Other Topics from Reader:

pp. 72-73:
• No. 1. You could also consider productivity of morphemes (ways we create new words). See also topic 1 on p. 105 for an idea about how to illustrate linguistic productivity and creativity.
• No. 9—if this topic seems too broad, focus on selected applications and examples.
• No. 10. You might want to look at other stanzas of “Jabberwocky” as well.

• Pick any one of the nine ideas from Daniels’ “Nine Ideas about Language.” Quote the basic idea from Daniels, and discuss how your understanding of that idea is affected by other examples you can think of or collect. If you write about no. 5, you could select just one or several of the styles or functions Daniels lists from other theorists, and provide examples of your own to illustrate it.

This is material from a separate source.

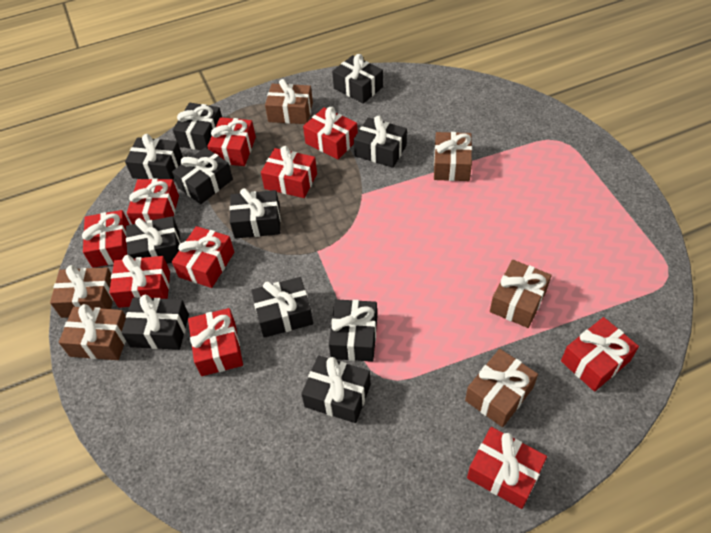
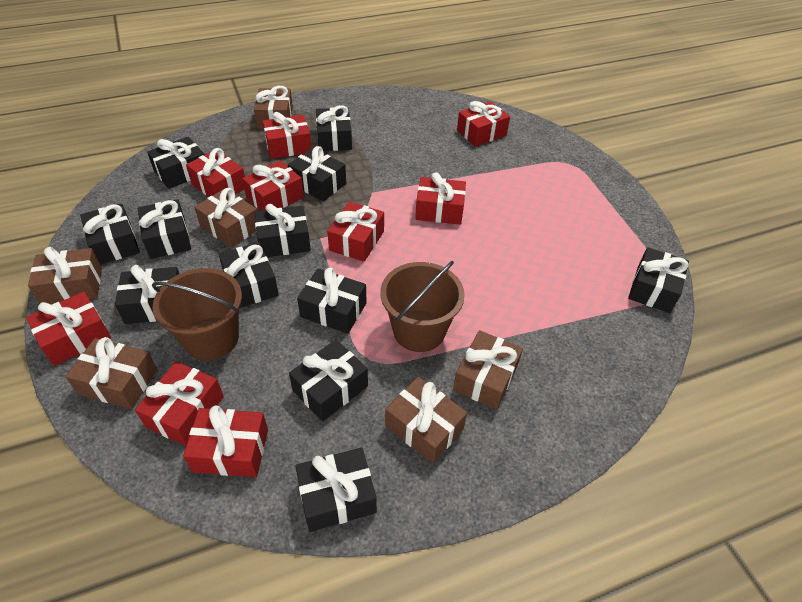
black gift: 11 -> 12
brown bucket: 0 -> 2
red gift: 10 -> 9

• Or adapt any of the topics on pp. 59-60 or no. 5 on p. 105 to a one-page paper focus.

• Adapt topic no. 10 on p. 106 by asking some people (at least 5) whether they believe the English language is deteriorating or not deteriorating. Then ask them why they think it is or not. Record and classify or compare their answers in your paper. What conclusions can you draw about attitudes toward language in the general public? Do you have background information about your informants (the people you interview) that you believe might help account for their answers?

Morphology:
• Pp. 142-3. Exercise 2. Lewis Carroll also coined “unbirthday party” in Alice in Wonderland. You could write a paper about other word coinages in advertising or brand names that do not follow the usual derivational rules of word formation in English. (See also ex. 1 in F & R, p. 29.)

“Word-Making”
• Focus on any of the methods of word formation by discussing examples of your own.
• No. 3 on p. 165. You could develop a different focus that involves compound words. Collect as many examples as you can of compounds of various kinds. (e.g., noun + noun, noun + verb, adjective + noun—are there other possible combinations?) What observations can you make about these types and which ones seem to occur most frequently?

Syntax:
• Topics on p. 188. You might have to combine two questions or add more examples.

• Pp. 257-58, no. 1, no. 2, 4, or 8

• Explain the difference between lexical ambiguity and structural ambiguity and provide your own examples of both.

• Explain the difference between imperative and declarative sentences, or between yes/no questions and Wh-word questions, or between active and passive sentences, or between positive and negative forms of the same sentence (i.e., sentences with or without not). As you list examples to consider, do you run into any complications that make your descriptions difficult? (For example, what happens if a sentence is both a question and negative?)